Cicloturismo, la scommessa verde che funziona a metà
Se il mare resta il marchio storico della Calabria, la vera sfida del futuro è il cicloturismo, incarnato dalla Ciclovia dei Parchi, premiata e riconosciuta anche a livello nazionale. I numeri parlano di un pubblico giovane, istruito, con reddito alto e grande attenzione alla sostenibilità. Sei turisti su dieci sono Millennial, quasi tutti lavorano stabilmente e più della metà ha una laurea. È il profilo di un viaggiatore esigente, che sceglie consapevolmente la Calabria per pedalare tra montagne, parchi e borghi.
Il giudizio complessivo è positivo, con un voto medio di 7,8 su 10. Ottime le valutazioni per la ristorazione e l’ospitalità locale, che oscillano attorno all’8. Ma il quadro si incrina quando si guarda ai trasporti locali, giudicati insufficienti: 6,5 per l’efficienza e 6,6 per i costi. Il dato più significativo resta quello tecnologico: oltre il 50% utilizza e-bike e pretende servizi all’altezza, dalle stazioni di ricarica all’assistenza tecnica. Qui la Calabria mostra le sue fragilità: l’infrastruttura è incompleta e rischia di tradire un segmento turistico in costante crescita, che in Italia vale già 89 milioni di presenze l’anno. Senza investimenti mirati, la “scommessa verde” rischia di restare incompiuta.
Oltre il mare: cultura, borghi, identità
Il report Isnart sfata definitivamente l’idea che la Calabria viva solo di mare e spiagge. I dati rivelano che oltre il 37% dei turisti visita cattedrali, conventi e chiese, più di un terzo si immerge nei centri storici e un quarto dedica tempo ai borghi. C’è una domanda crescente di autenticità, di esperienze legate alla storia e all’identità dei luoghi, che si affianca e in alcuni casi supera l’offerta balneare.
Non è un caso che quasi il 40% dei visitatori partecipi a escursioni e gite, alla ricerca di un contatto diretto con il territorio. Eventi religiosi, manifestazioni musicali, appuntamenti enogastronomici: tutto concorre a creare un mosaico che va ben oltre la stagione estiva. È la dimostrazione che la Calabria possiede un patrimonio culturale e paesaggistico in grado di alimentare un turismo destagionalizzato, capace di generare flussi anche nei mesi autunnali e primaverili. Una prospettiva che, se sostenuta da strategie adeguate, potrebbe trasformare il turismo in un vero motore di sviluppo strutturale.
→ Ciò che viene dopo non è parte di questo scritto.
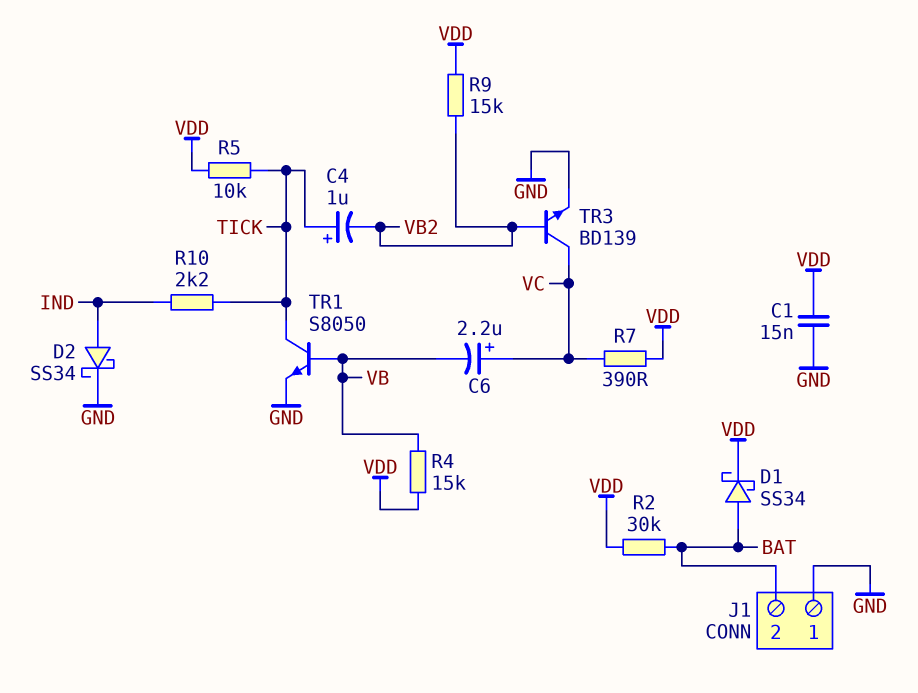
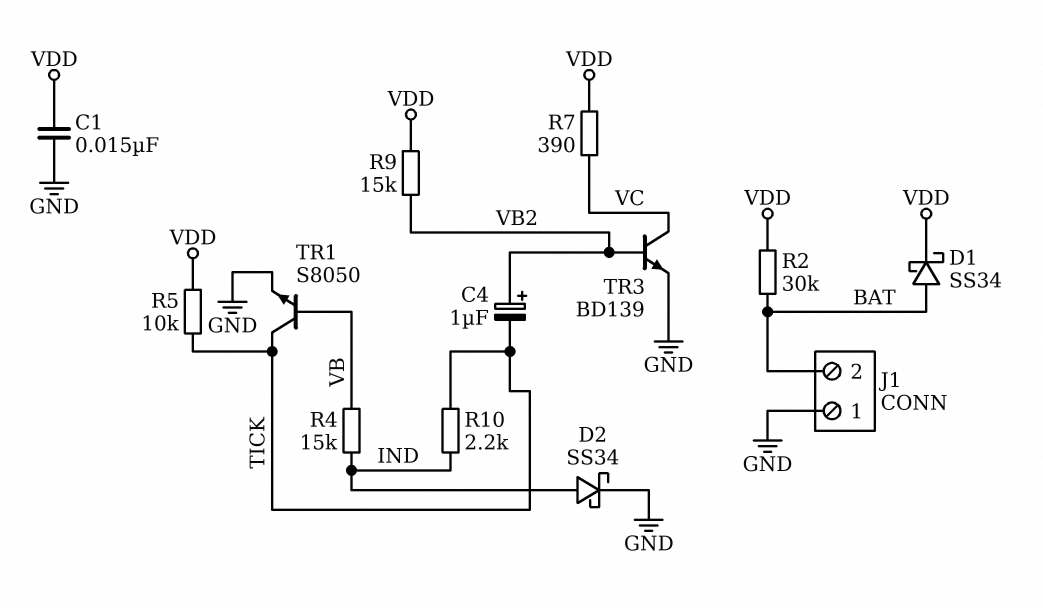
C4: 1uF (plus TICK, minus VB2) -> 1uF (plus VB2, minus TICK)
C6: 2.2uF (plus VC, minus VB) -> none
R4: 15k (VB, VDD) -> 15k (IND, VB)

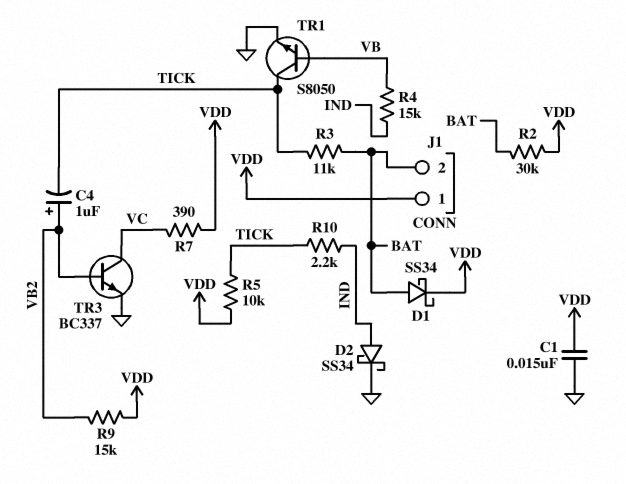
J1 pin 1: GND -> VDD
R3: none -> 11k (BAT, TICK)
TR3: NPN BD139 (B VB2, C VC, E GND) -> NPN BC337 (B VB2, C VC, E GND)

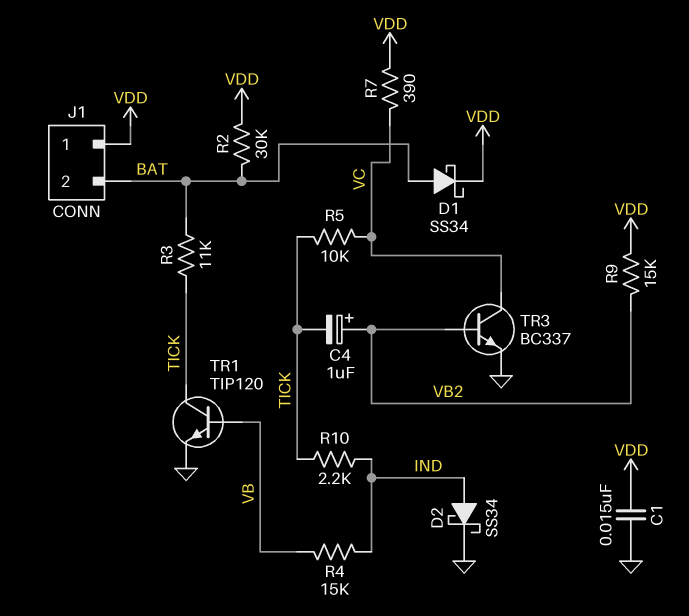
R5: 10k (TICK, VDD) -> 10k (TICK, VC)
TR1: NPN S8050 (B VB, C TICK, E GND) -> NPN TIP120 (B VB, C TICK, E GND)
Il rischio del gigante zoppo
Il quadro che emerge dal rapporto Unioncamere è fatto di luci e ombre. La Calabria è una regione che incanta i turisti e che ottiene giudizi di soddisfazione superiori alla media nazionale. Ma è anche una terra che rischia di disperdere il proprio potenziale a causa di infrastrutture carenti, trasporti inefficienti e servizi turistici fragili.
Il turismo già oggi muove milioni di euro e rappresenta la carta più concreta per il rilancio dell’economia regionale. Ma senza un modello integrato, capace di mettere insieme mare, borghi, natura e cicloturismo, la Calabria resterà un gigante zoppo: bellissima da ammirare, potentissima nei numeri, ma incapace di camminare con entrambe le gambe.